Acute kidney injury (AKI) secondary to toxin exposure is an uncommon but potentially life-threatening condition, particularly when associated with multisystem involvement. Psilocybin-containing mushrooms, also known as "magic mushrooms", are generally considered to have low systemic toxicity; however, rare cases of severe complications have been reported.

This case describes a middle-aged male with prior cardiovascular comorbidities and a history of recreational drug use who developed severe anuric AKI requiring dialysis following ingestion of magic mushrooms in combination with other substances. His course was complicated by supraventricular tachycardia (SVT), markedly elevated cardiac biomarkers, and severe left ventricular dysfunction suggestive of myocarditis. Subsequent imaging demonstrated extensive arterial thrombosis, leading to renal infarction and pulmonary embolism.

Despite intensive multidisciplinary management, the clinical course was progressive and ultimately fatal. This case highlights the potential for life-threatening complications from polysubstance use and underscores the need for heightened clinical vigilance regarding toxin-induced organ injury and prothrombotic states.

Complaints

The patient reported:

  • Nausea, general malaise, abdominal discomfort
  • Persistent retching (Involuntary, repetitive contractions of the stomach and diaphragm that mimic vomiting but do not produce expulsion of gastric contents)
  • Diarrhea, sweating, tachycardia, visual hallucinations
  • Reduced urine output

Symptoms began within hours after ingestion of magic mushrooms along with alcohol and lysergic acid diethylamide (LSD) that progressively worsened.

Anamnesis

Introduction

Psilocybin (4-phosphoryloxy-N,N-dimethyltryptamine; 4-PO-DMT) belongs to the class of naturally occurring tryptamine alkaloid. It is found in more than 200 mushroom species, mainly from the genera Panaeolina, Panaeolus, Conocybe, Gymnopilus, Stropharia, Psilocybe, and Pluteus. It has a long history of usage in Indigenous spiritual and ceremonial practices and is now gaining attention for its psychoactive properties and potential therapeutic applications.

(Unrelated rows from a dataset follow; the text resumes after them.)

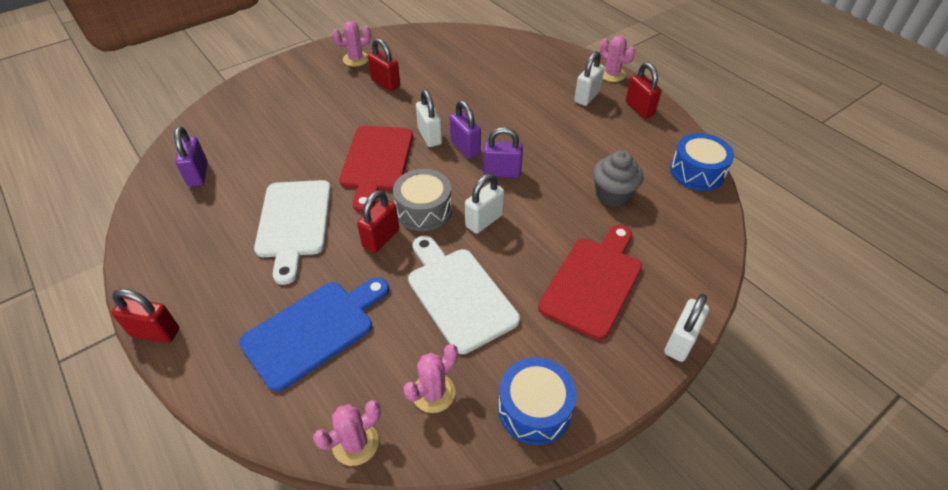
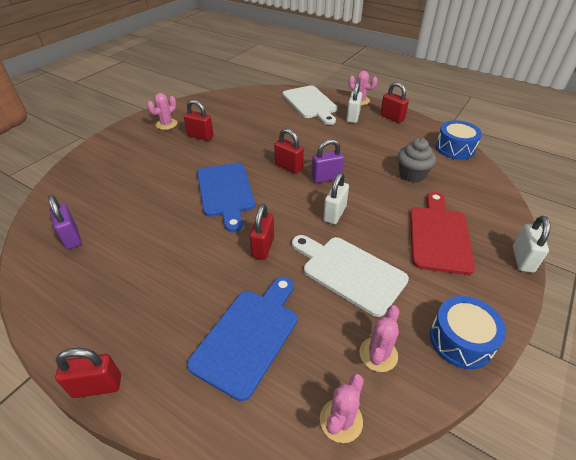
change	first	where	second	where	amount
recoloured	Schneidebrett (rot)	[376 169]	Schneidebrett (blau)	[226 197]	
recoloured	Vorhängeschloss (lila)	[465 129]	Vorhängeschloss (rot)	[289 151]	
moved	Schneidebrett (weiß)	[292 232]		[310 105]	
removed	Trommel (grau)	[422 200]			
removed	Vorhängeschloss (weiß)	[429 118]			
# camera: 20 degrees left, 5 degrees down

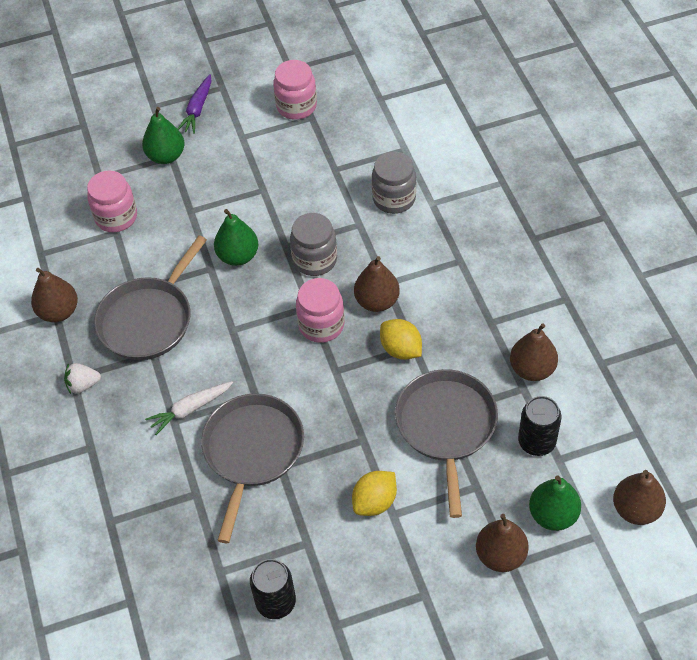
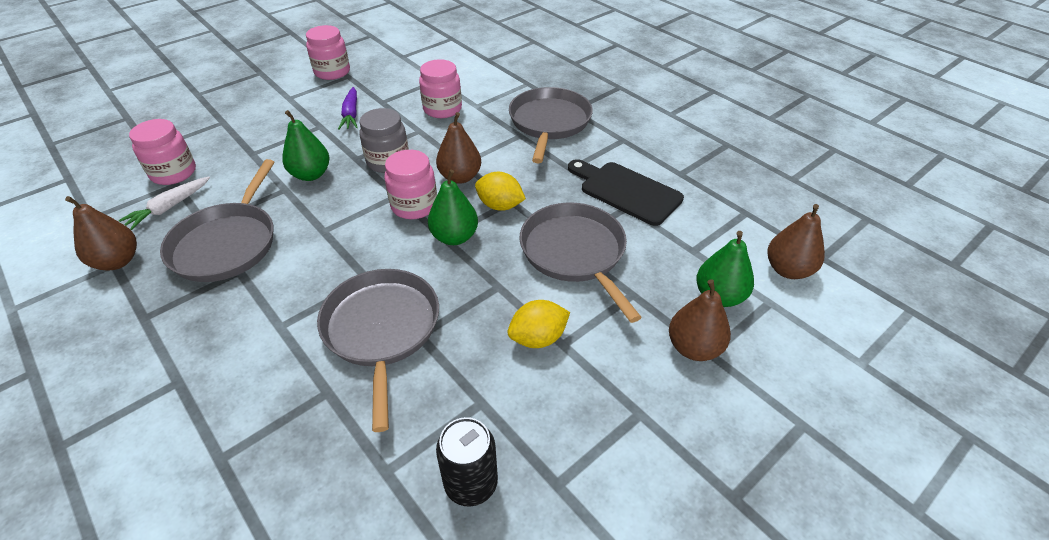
change	first	where	second	where	amount
moved	Karotte (weiß)	[189 408]		[164 203]	
moved	Karotte (lila)	[194 104]		[348 108]	
recoloured	Einmachglas (grau)	[394 182]	Einmachglas (rosa)	[440 88]	
moved	Birne (grün)	[163 135]		[453 207]	
turned	Zitrone (gelb)	[374 493]		[538 324]	45 degrees clockwise
added			Pfanne (grau)	[551 125]	
replaced	Birne (braun)	[534 352]	Schneidebrett (schwarz)	[626 192]	
removed	Erdbeere (weiß)	[82 378]			
removed	Dose (schwarz)	[540 426]			
# camera: 25 degrees left, 10 degrees down

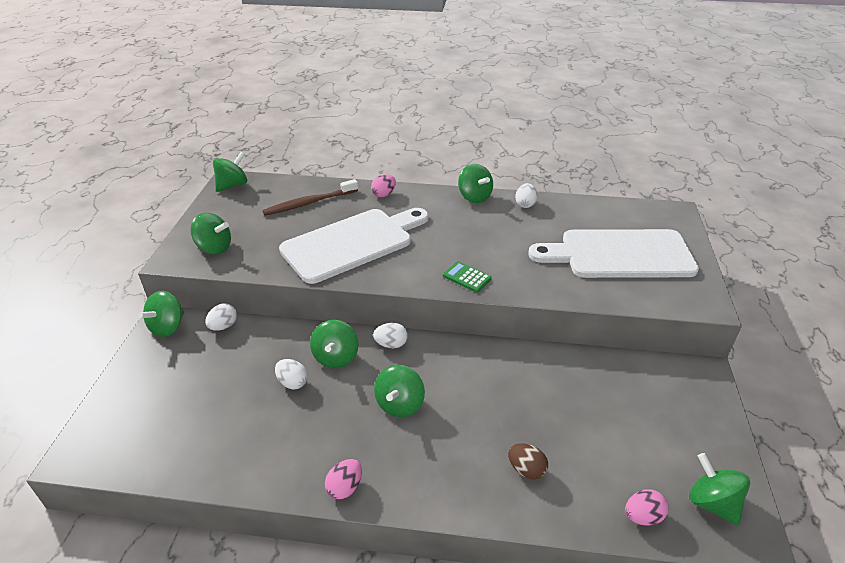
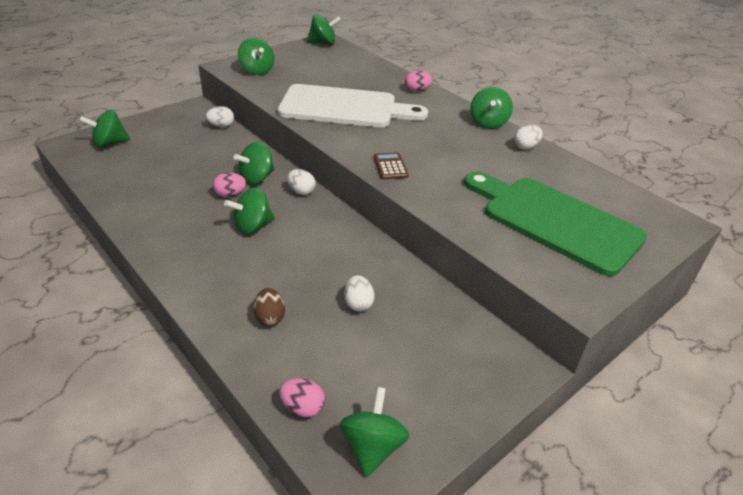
change	first	where	second	where	amount
moved	Kreisel (grün)	[161 314]		[105 129]	
moved	Ei (rosa)	[343 479]		[229 184]	
moved	Ei (weiß)	[291 374]		[359 293]	
recoloured	Taschenrechner (grün)	[467 277]	Taschenrechner (braun)	[391 165]	
recoloured	Schneidebrett (weiß)	[613 253]	Schneidebrett (grün)	[555 223]	
removed	Zahnbürste (braun)	[310 197]			
# camera: 40 degrees right, 0 degrees up

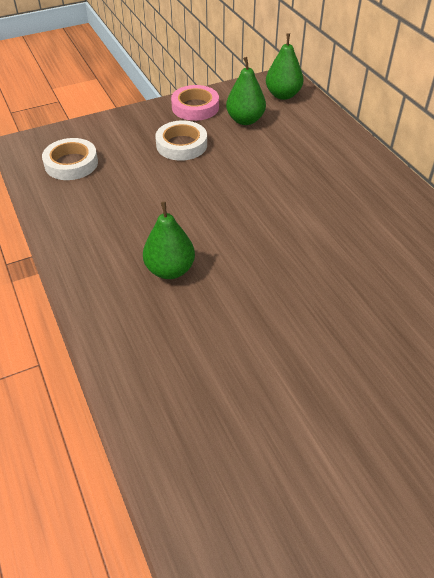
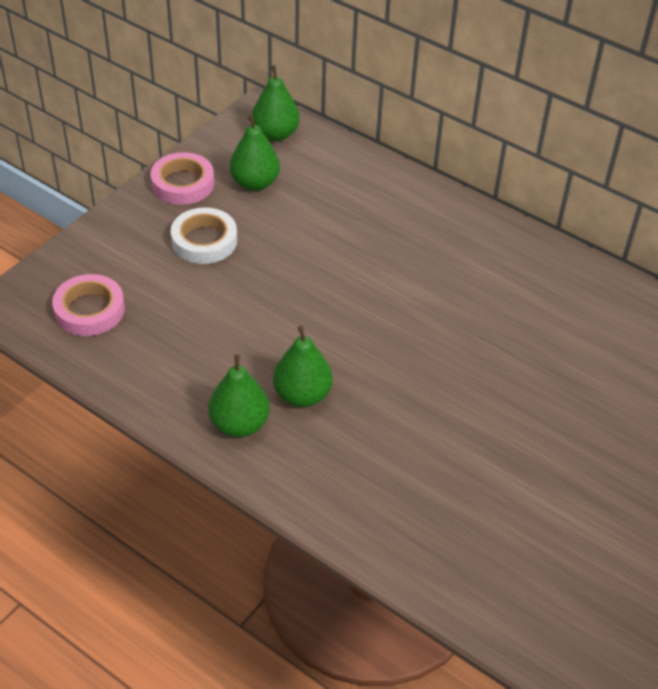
change	first	where	second	where	amount
recoloured	Klebeband (weiß)	[70 159]	Klebeband (rosa)	[88 305]	
added			Birne (grün)	[239 395]	
# camera: 30 degrees left, 0 degrees up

After ingestion, psilocybin is quickly converted to psilocin, a serotonergic compound structurally same to serotonin. Psilocin acts primarily as a partial agonist at serotonin receptors, especially the serotonin 2A receptor (5-HT2A), altering activity in brain regions such as the prefrontal cortex and amygdala. This leads to effects including euphoria, visual and auditory hallucinations, perceptual changes, time distortion, and spiritual experiences.

Psilocybin-containing (“magic”) mushrooms are increasingly employed in both recreational settings and controlled therapeutic contexts due to their psychoactive effects. Available evidence from case series and toxicology reviews indicates that adverse events are most often neuropsychiatric, transient, and self-limiting, with serious systemic toxicity considered uncommon. However, rare but clinically significant reports have described the development of AKI following ingestion of hallucinogenic mushrooms, with some cases progressing to severe renal impairment requiring renal replacement therapy.

History

The patient was a middle-aged male with significant cardiovascular and metabolic comorbidities, including:

  • Hypertension
  • Peripheral vascular disease
  • Prior non-ST elevation myocardial infarction
  • Type 2 diabetes mellitus

He reported:

  • Recent ingestion of magic mushrooms along with alcohol and LSD
  • Past history of cocaine use (no recent intake confirmed)

There was:

  • No regular medication use
  • No known thrombophilia or autoimmune disease
  • No use of herbal or alternative therapies

The combination of polysubstance exposure and underlying vascular disease constituted a high-risk clinical background.

Examination

The patient was oligoanuric for approximately 4 days prior to hospital admission and remained anuric during hospitalization.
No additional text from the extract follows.